Patients with breast cancer were assigned to high and low expression groups based on the auto best cutoff of up-regulated or down-regulated gene expression levels as calculated by “survminer” (version 0.4.8) and “survival” (version 3.1) packages in RStudio. Overall survival (OS) was the time from the date of diagnosis to the date of death due to any cause, or the last follow-up date. The survival probability of high and low expression groups was calculated using the Kaplan-Meier method and compared using log-rank tests. We also used line charts to display log2 expression trends in altered genes, and the proportion of high expression population of changing genes during eight periods. Altered genes not belonging to lincRNAs, Kaplan-Meier P values < 0.05, log2 fold-change in expression >1 when comparing the last group (2011) with the initial group (1998-2000), and one drop allowed but the change of log2 expression less than one-third of the total change (2011 vs. 1988-2000), are shown (Figures 3 and 4).
Acknowledgments
This work was supported by the National Natural Science Foundation of China (Grant No.92059105 ), the National Key Research and Development Program of China (Grant No.2021YFE0203200), the Beijing Municipal Natural Science Foundation (Grant No.7202212), the Research and Development Funds of Peking University People's Hospital (Grant No. RDY2020-16) and the Young Investigator Program of Peking University Health Science Center (Grant No. BMU2021PYB013).
Conflict of interest
The authors declare none.
Author contributions
Shu Wang contributed to the study design, Taobo Hu and Jinbo Wu contributed to data analysis, and all authors contributed to manuscript writing.

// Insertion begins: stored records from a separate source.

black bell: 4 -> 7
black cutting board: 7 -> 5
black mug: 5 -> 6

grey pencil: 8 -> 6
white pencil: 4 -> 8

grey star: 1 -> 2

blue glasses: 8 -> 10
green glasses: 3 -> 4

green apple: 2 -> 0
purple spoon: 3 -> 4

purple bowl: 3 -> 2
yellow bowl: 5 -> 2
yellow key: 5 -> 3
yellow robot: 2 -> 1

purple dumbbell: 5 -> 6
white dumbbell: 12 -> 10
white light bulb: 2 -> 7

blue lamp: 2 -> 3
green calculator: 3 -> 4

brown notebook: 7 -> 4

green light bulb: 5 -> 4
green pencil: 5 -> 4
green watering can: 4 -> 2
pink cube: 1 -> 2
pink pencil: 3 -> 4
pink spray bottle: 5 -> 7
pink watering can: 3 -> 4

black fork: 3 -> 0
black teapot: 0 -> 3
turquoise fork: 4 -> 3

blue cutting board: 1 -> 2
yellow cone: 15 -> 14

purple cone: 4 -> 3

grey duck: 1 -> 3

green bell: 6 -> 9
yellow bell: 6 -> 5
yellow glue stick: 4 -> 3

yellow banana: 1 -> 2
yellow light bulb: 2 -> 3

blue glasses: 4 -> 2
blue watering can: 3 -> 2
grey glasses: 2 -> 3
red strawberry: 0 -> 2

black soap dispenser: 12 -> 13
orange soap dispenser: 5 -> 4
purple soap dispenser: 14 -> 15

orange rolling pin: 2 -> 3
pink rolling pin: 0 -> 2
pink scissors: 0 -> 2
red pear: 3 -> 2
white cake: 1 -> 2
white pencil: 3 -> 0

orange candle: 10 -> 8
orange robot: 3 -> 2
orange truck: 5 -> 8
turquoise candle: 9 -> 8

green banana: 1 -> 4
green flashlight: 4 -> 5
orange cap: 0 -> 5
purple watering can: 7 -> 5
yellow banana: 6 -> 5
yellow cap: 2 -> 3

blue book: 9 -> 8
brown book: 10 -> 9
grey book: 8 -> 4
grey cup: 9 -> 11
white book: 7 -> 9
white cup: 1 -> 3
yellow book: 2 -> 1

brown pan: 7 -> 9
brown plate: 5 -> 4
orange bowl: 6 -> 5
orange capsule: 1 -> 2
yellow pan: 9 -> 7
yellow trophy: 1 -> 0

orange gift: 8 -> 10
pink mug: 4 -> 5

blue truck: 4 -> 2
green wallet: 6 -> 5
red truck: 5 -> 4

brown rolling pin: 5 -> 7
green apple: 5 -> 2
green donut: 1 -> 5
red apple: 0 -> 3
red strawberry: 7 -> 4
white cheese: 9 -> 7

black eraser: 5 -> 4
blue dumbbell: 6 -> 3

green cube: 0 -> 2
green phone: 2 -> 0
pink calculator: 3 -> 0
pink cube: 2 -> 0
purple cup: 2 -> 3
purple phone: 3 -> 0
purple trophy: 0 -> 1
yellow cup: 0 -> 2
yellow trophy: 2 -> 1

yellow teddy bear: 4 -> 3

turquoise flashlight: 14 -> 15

Data availability statement
The original data used to support the findings of this study are available from TCGA Research Network (https://www.cancer.gov/tcga). The data sets and the R codes used in the current study are available from the corresponding author upon reasonable request.
Ethics approval
Patient data were obtained from The Cancer Genome Atlas (TCGA) database, a publicly open database resource. Informed patient consent was not required.